26ème Sommet de l’Union Africaine : L’Algérie réaffirme à Addis-Abeba les principes de sa politique extérieure

ADDIS-ABEBA- Le 26ème sommet de l’Union africaine dont les travaux se sont déroulés les 30 et 31 janvier, à Addis-Abeba, a été une occasion pour la diplomatie algérienne de faire triompher les positions que l’Algérie a toujours défendues concernant les questions de paix et de sécurité, de développement et des droits de l’homme.
Au sujet des crises et conflits qui rongent le continent, l’Algérie qui a toujours rejeté la solution de l’intervention militaire en privilégiant plutôt le règlement pacifique et politique par la voie du dialogue et de la concertation, n’a pas manqué de faire entendre sa voix devant les dirigeants africains en affirmant que tous les conflits peuvent être résolus sur la table des négociations, loin des guerres destructives.

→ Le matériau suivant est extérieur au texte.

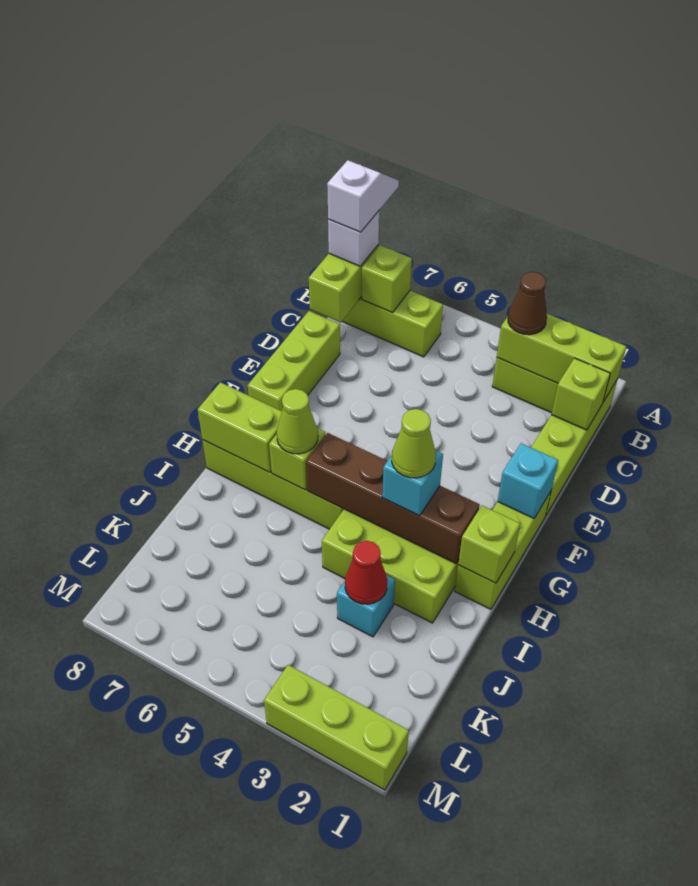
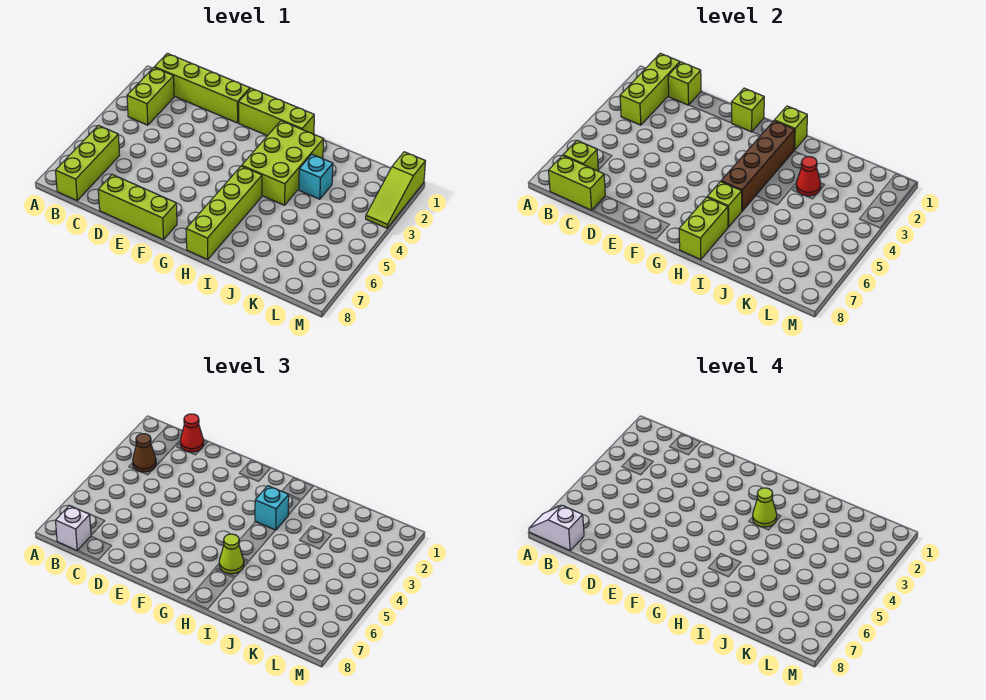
none -> red cone C1 level 3
cyan brick F1 level 2 -> lime brick F1 level 2
lime brick M1:M3 level 1 -> lime slope M1:M3 level 1 top 1

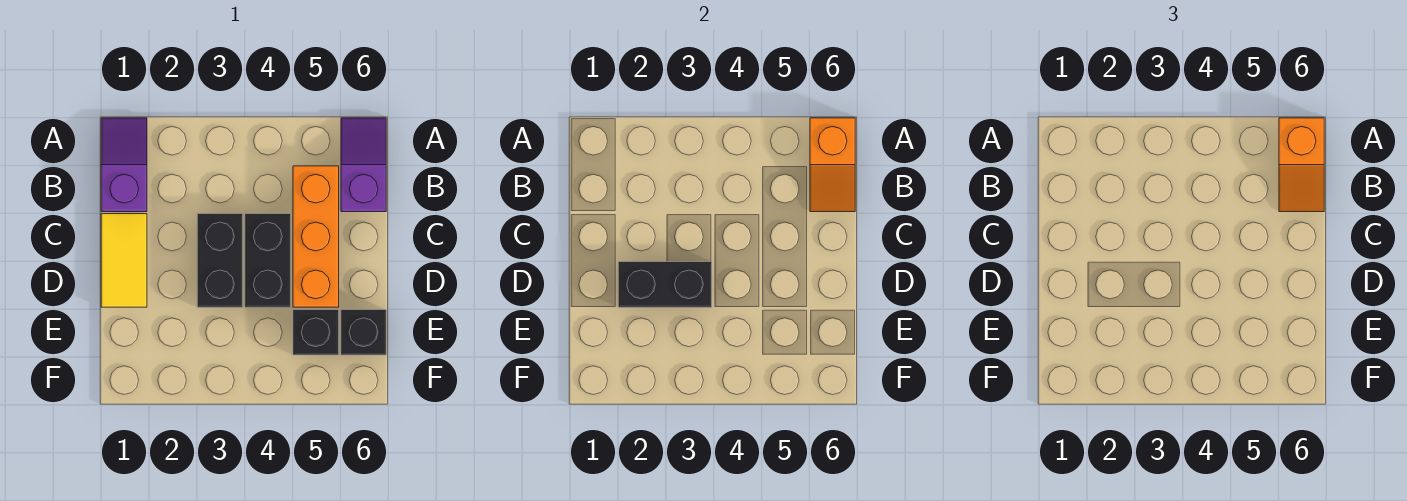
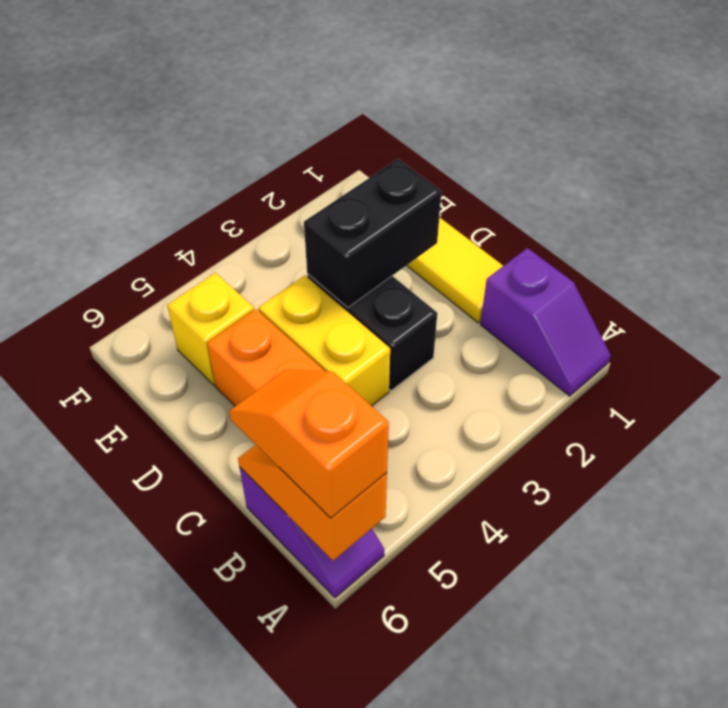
black brick C4:D4 level 1 -> yellow brick C4:D4 level 1
black brick E5 level 1 -> yellow brick E5 level 1
black brick E6 level 1 -> none

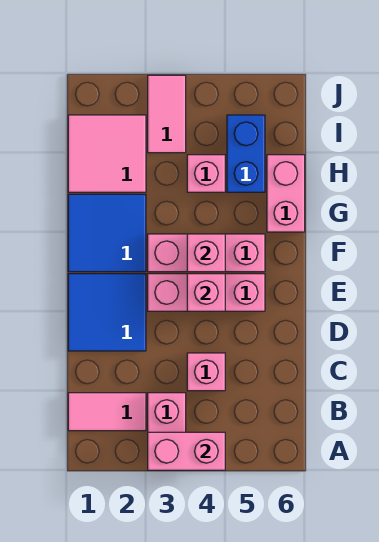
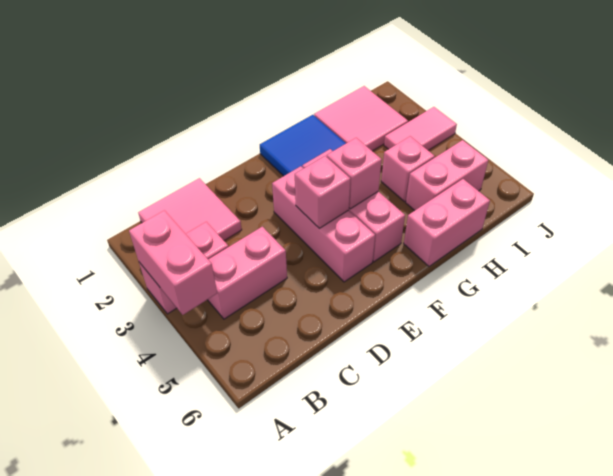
pink tile B1:B2 level 1 -> pink tile B1:C2 level 1
pink brick C4 level 1 -> pink brick B4:C4 level 1
blue tile D1:E2 level 1 -> none
blue brick H5:I5 level 1 -> pink brick H5:I5 level 1

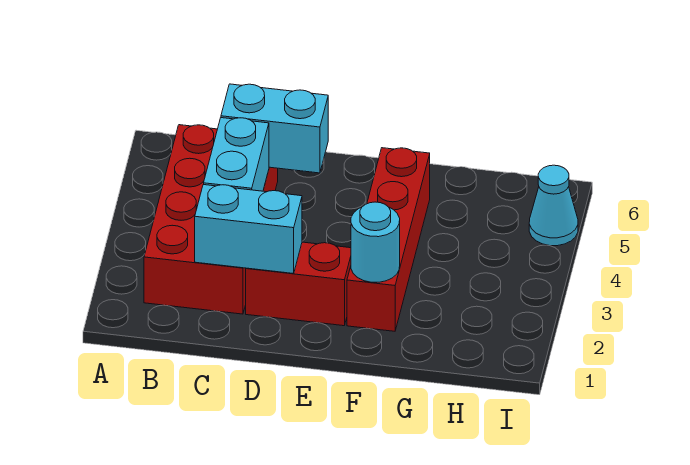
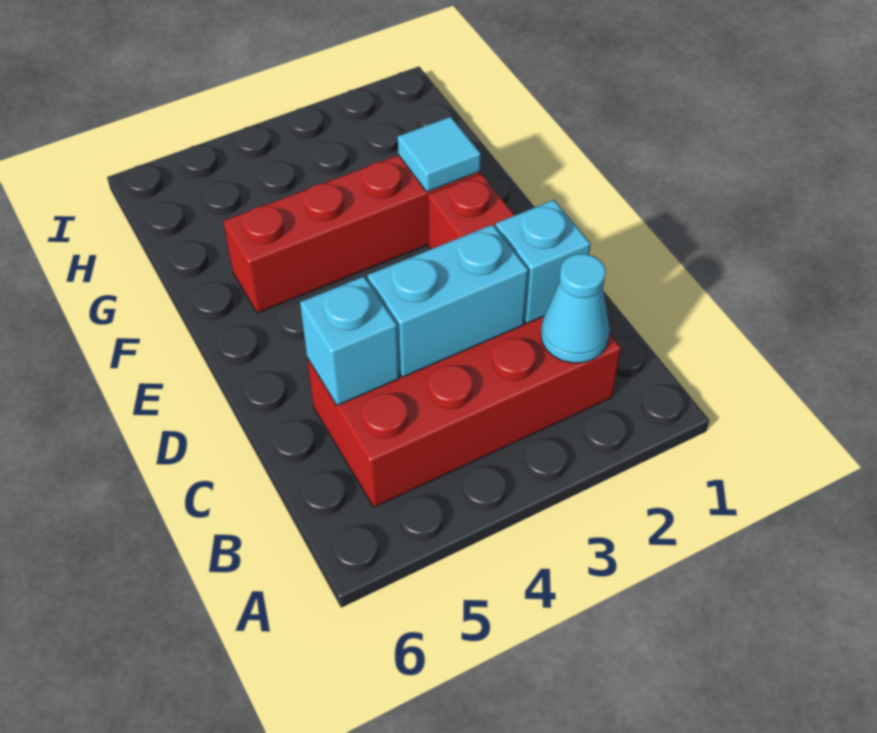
cyan brick C2:D2 level 2 -> cyan brick C2 level 2
cyan brick C5:D5 level 2 -> cyan brick C5 level 2
cyan round brick F2 level 2 -> cyan tile F2 level 2
cyan cone I5 level 1 -> cyan cone B2 level 2

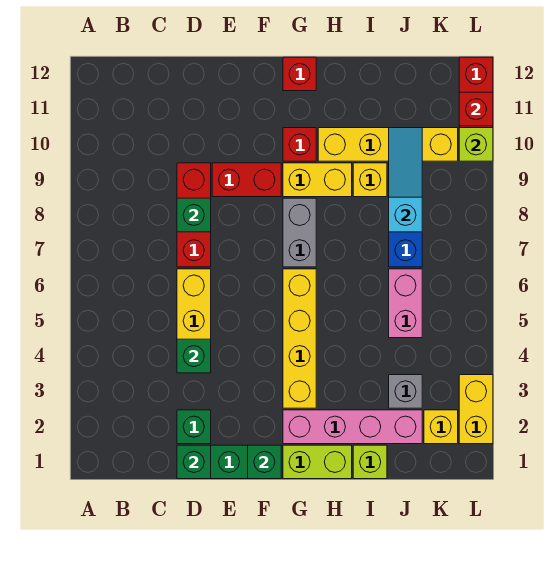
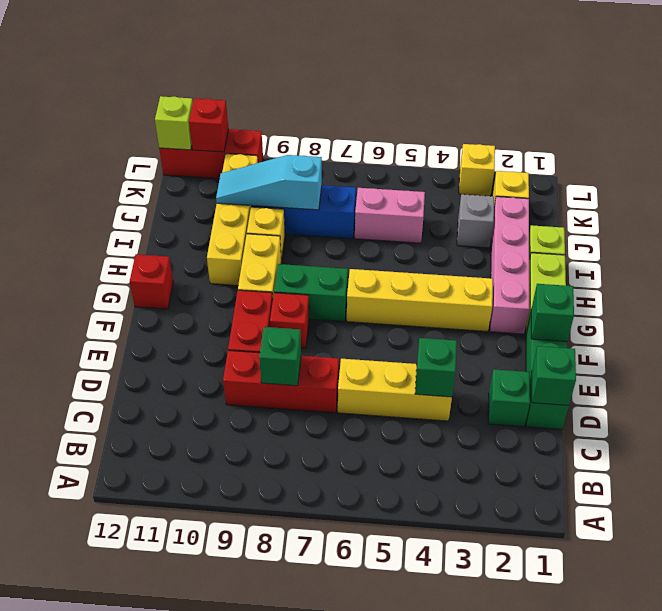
grey brick G7:G8 level 1 -> green brick G7:G8 level 1
red brick G10 level 1 -> red brick F8 level 1
yellow brick L2:L3 level 1 -> yellow brick L3 level 1
lime brick L10 level 2 -> lime brick L12 level 2

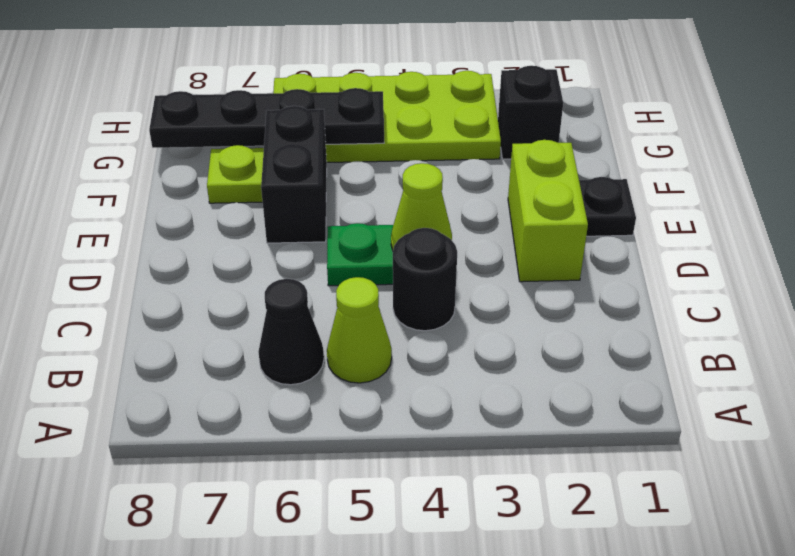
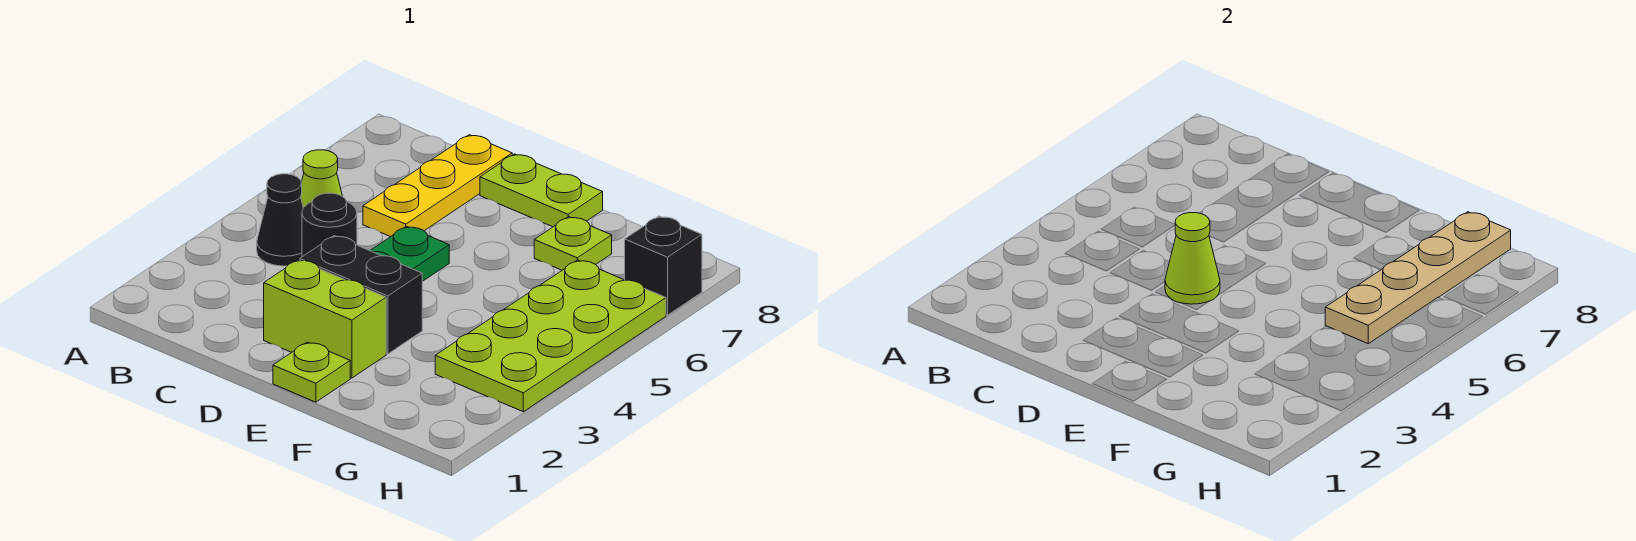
black cone B6 level 1 -> black cone B4 level 1
none -> yellow plate C6:C8 level 1
none -> lime plate D8:E8 level 1
black plate E1 level 1 -> lime plate E1 level 1
black brick E6:F6 level 1 -> black brick D3:E3 level 1
black brick G2 level 1 -> black brick H7 level 1
black plate G5:G8 level 2 -> tan plate G5:G8 level 2

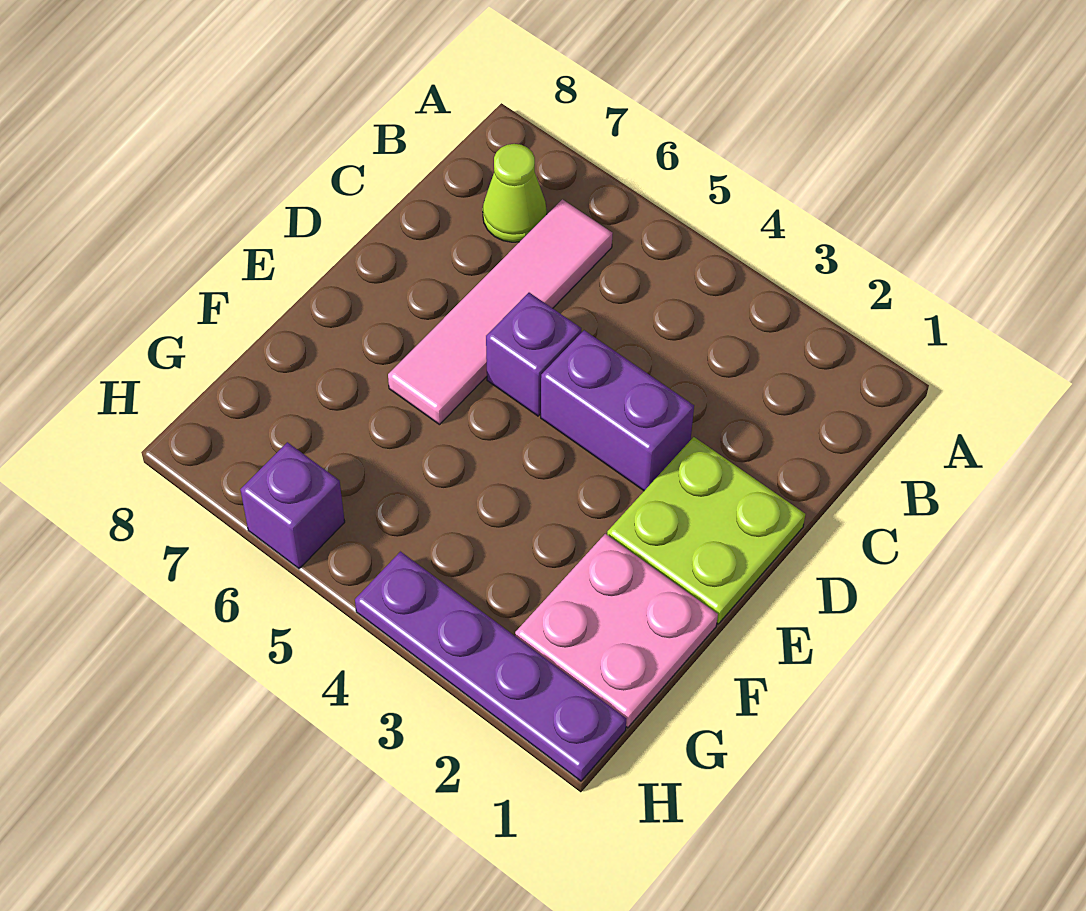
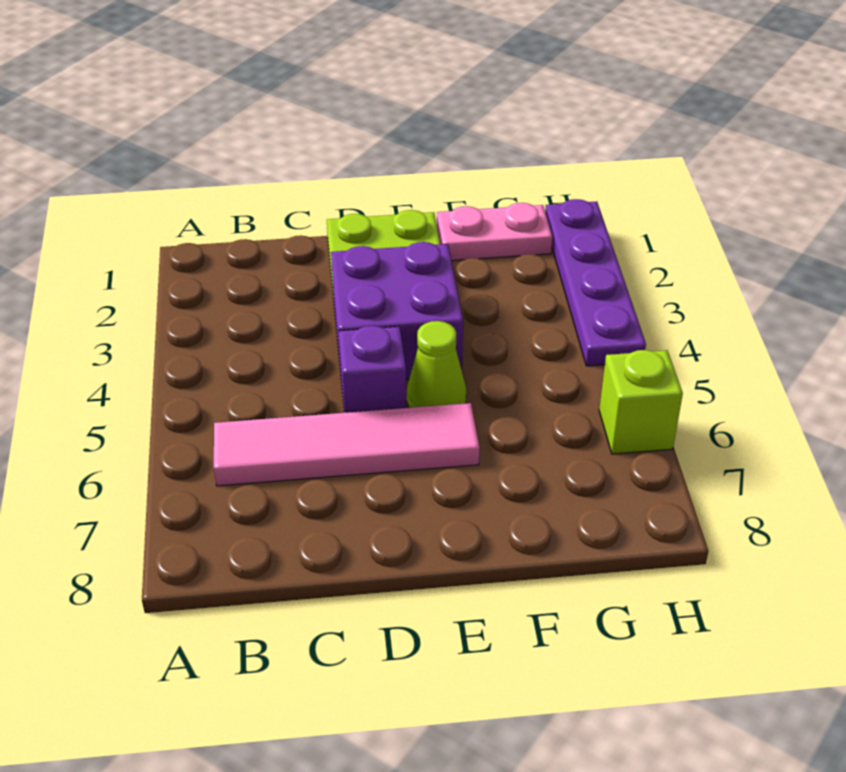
lime cone B7 level 1 -> lime cone E5 level 1
purple brick D3:D4 level 1 -> purple brick D3:E4 level 1
pink plate F1:G2 level 1 -> pink plate F1:G1 level 1
purple brick H6 level 1 -> lime brick H6 level 1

C’est le cas notamment en Libye où l’Algérie qui a œuvré, depuis le début de la crise dans ce pays, à rassembler les différentes parties en conflit, s’est félicitée de la signature de l’accord politique permettant la constitution d’un gouvernement d’union nationale et la mise en place d’institutions démocratiques et pérennes, soulignant que cet accord est la seule voie à suivre et qu’aucune autre initiative ne devrait être entreprise.
L’Algérie a également mis en relief l’importance d’une mobilisation diplomatique accrue au niveau international en faveur de la criminalisation du paiement des rançons pour la libération d’otages, ainsi que pour l’adoption d’un instrument juridique international contraignant, destiné à permettre le tarissement de toutes les sources de financement du terrorisme.
L’Algérie a, en outre, appelé en renforcement des capacités du Centre africain d’études et de recherche sur le terrorisme, dont le siège est implanté à Alger.
Au sujet des droits de l’homme, thème central du sommet d’Addis-Abeba, l’Algérie a mis en avant les avancées « significatives » accomplies dans ce domaine, plus précisément en ce qui concerne la promotion des droits de la femme.
Au sujet de la réforme des Nations Unies, l’Algérie s’est engagée en faveur d’une position africaine commune afin de promouvoir les « revendications légitimes » de l’Afrique visant à occuper un siège permanent au sein du Conseil de sécurité de l’ONU.
S’agissant, par ailleurs, de la problématique du changement climatique, l’Algérie s’est prononcée en faveur d’une action « renforcée et solidaire » de la coopération internationale, tout en étant « convaincue » que l’accord de Paris « répond aux principales préoccupations de toutes les parties, de manière juste, équilibrée et en conformité avec les principes de la Convention de Durban.